Textão

Se eu pudesse dar um conselho, seria: escreva diário

13/04/2020

É comum meninas escreverem diários, quando crianças, contando a vida em letras que ocupam a altura de duas pautas, em um caderno de capa dura com alça para passar o cadeado. Eu guardava, como minhas amigas, a chave dos meus diários de infância com muito cuidado, como se eu mantivesse grandes e sórdidos segredos, embora, na verdade, estivesse apenas escrevendo sobre terças-feiras que, aparentemente, eram sempre iguais a todas as outras segundas e quartas-feiras dos meus primeiros anos de escola.

A maioria das menininhas, entretanto, deixam de anotar suas rotinas, tão logo começam a se aproximar da adolescência. Talvez por vergonha de manter um hábito de criança, talvez porque haja muita coisa acontecendo, com todos aqueles hormônios e bandas de rock roubando a atenção e a disciplina requerida para registrar mesmo os dias mais comuns.Meu pai manteve diários a vida toda e me incentivou a não parar de escrever os meus. Abandonei só os caderninhos com cadeados e segui escrevendo sobre o meu dia a dia, quase sempre, em brochuras baratas ou velhas agendas que minha família ganhava de brinde — de vez em quando, no aniversário, alguém me dava um caderno bonito de capa dura e eu o usava, mas nunca liguei para isso, só me interessava a folha em branco.
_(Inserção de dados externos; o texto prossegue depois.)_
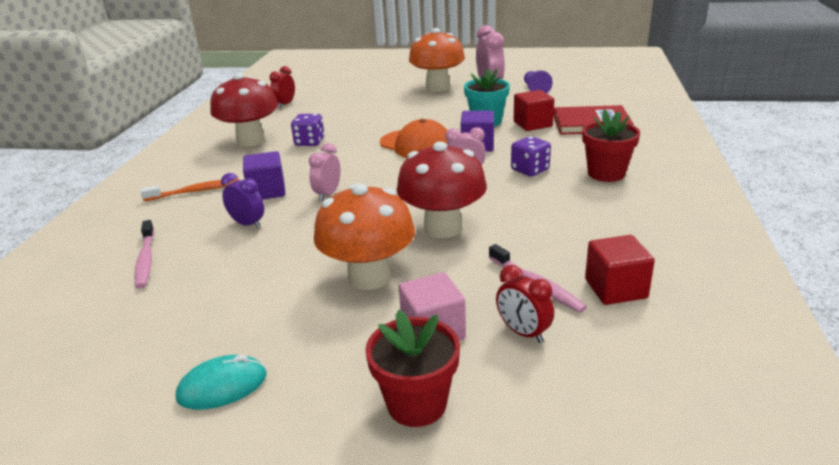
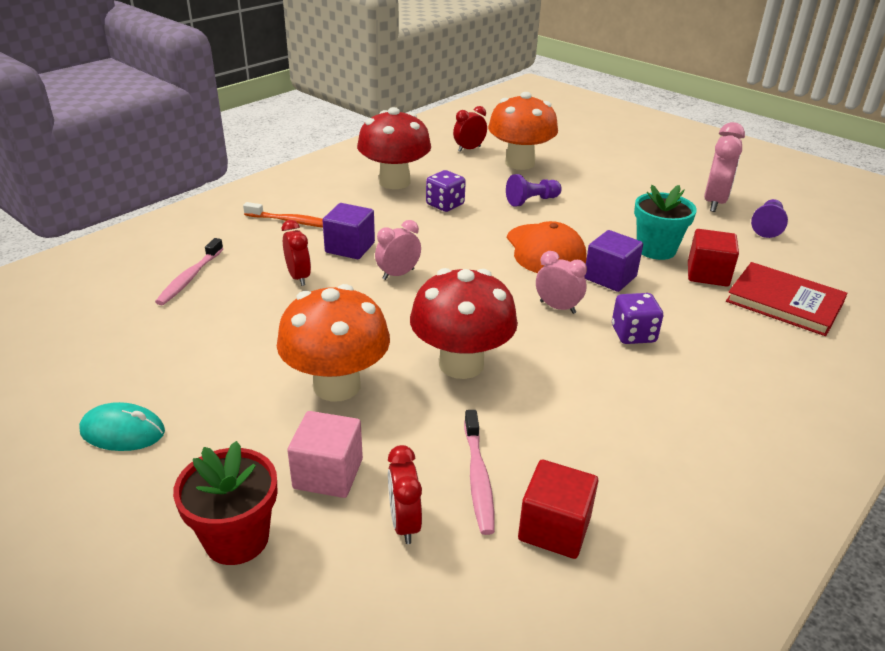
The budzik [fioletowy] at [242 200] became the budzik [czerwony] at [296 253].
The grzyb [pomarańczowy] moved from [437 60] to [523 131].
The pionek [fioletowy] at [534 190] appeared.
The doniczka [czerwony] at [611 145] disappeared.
Ao ler os diários mais famosos do mundo, Otto Frank, o pai de Anne, percebeu que os pais não conhecem os seus filhos. Ele ficou assombrado com o que sua filha deixou escrito, antes de ser aprisionada pelos nazistas e de morrer como vítima do Holocausto. Lendo o que escrevi, depois de muitos anos, sempre penso que, como os pais não conhecem seus filhos, ninguém conhece o outro ou a si mesmo totalmente. A cada vez que releio meus velhos cadernos, me conheço um pouquinho mais. Não tanto pela narrativa do dia em que minha melhor amiga mudou de cidade ou da noite em que meus avós morreram, mas pelos dias sem nenhuma novidade marcante, aqueles de que eu teria me esquecido completamente, se não fosse pela escrita. Então, percebi que, mesmo que possa parecer o contrário, não existem duas terças-feiras iguais. E cada uma delas é digna de alguma anotação.
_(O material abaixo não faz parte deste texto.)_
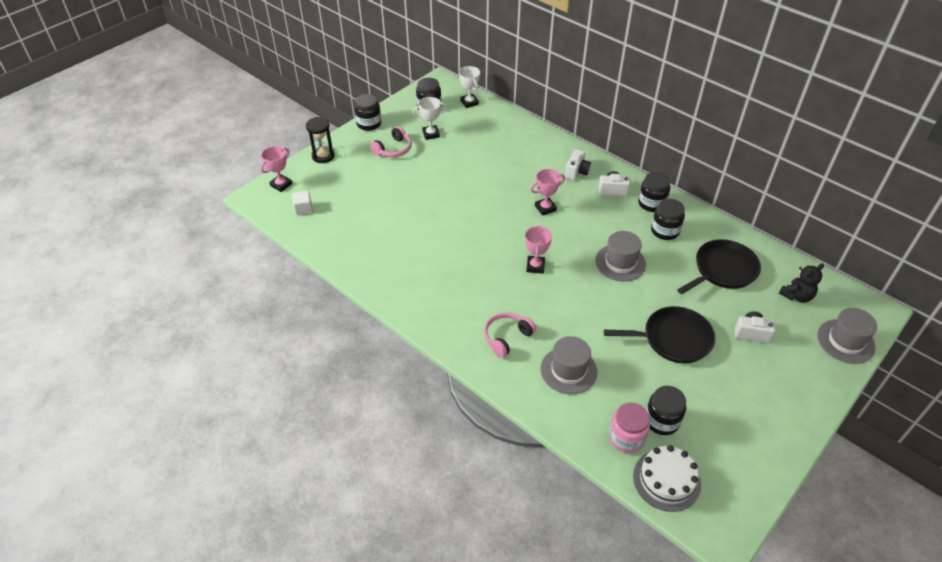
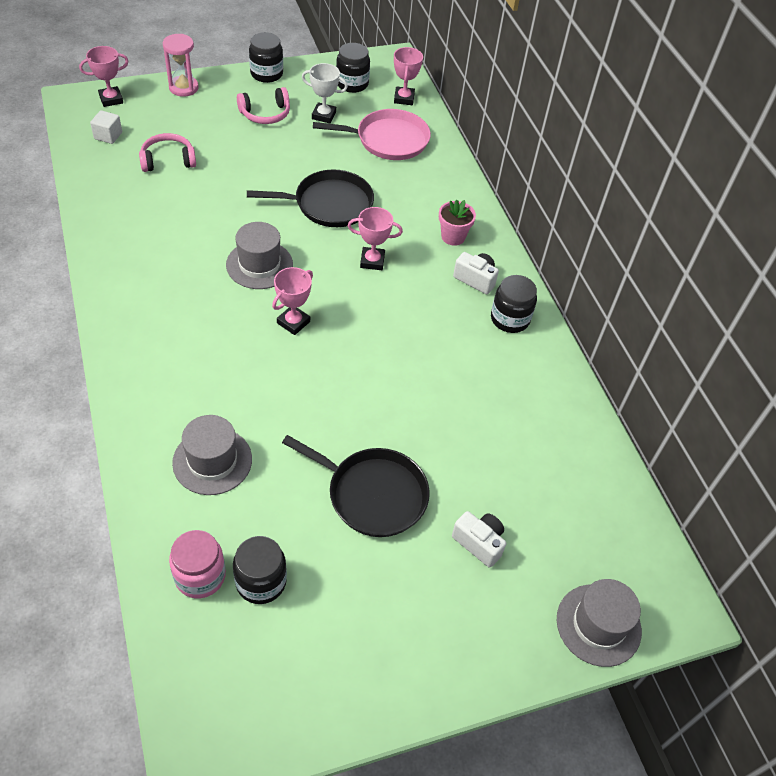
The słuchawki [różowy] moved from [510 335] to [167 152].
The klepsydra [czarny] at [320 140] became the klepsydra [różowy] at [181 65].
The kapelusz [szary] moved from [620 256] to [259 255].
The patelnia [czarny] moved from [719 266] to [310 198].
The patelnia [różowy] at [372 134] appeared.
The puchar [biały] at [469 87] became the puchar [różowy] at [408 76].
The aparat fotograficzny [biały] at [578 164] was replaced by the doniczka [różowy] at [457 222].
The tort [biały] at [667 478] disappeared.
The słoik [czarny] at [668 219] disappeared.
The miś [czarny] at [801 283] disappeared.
Também descobri um padrão nas minhas releituras. Parece que a gente precisa escrever mais em dias tristes. E que os períodos de felicidade merecem muito pouco registro — acho que por ser melhor gastar essas horas vivendo. Com o tempo, passei a pensar em mim mesma, nas diferentes fases que vivi, como velhas amigas que deixei para trás. Sinto pena, sinto orgulho, sinto saudade. Sinto gratidão por elas terem escolhido tirar um pouquinho de seus dias, em 1994 ou em 2005, para se corresponder comigo hoje.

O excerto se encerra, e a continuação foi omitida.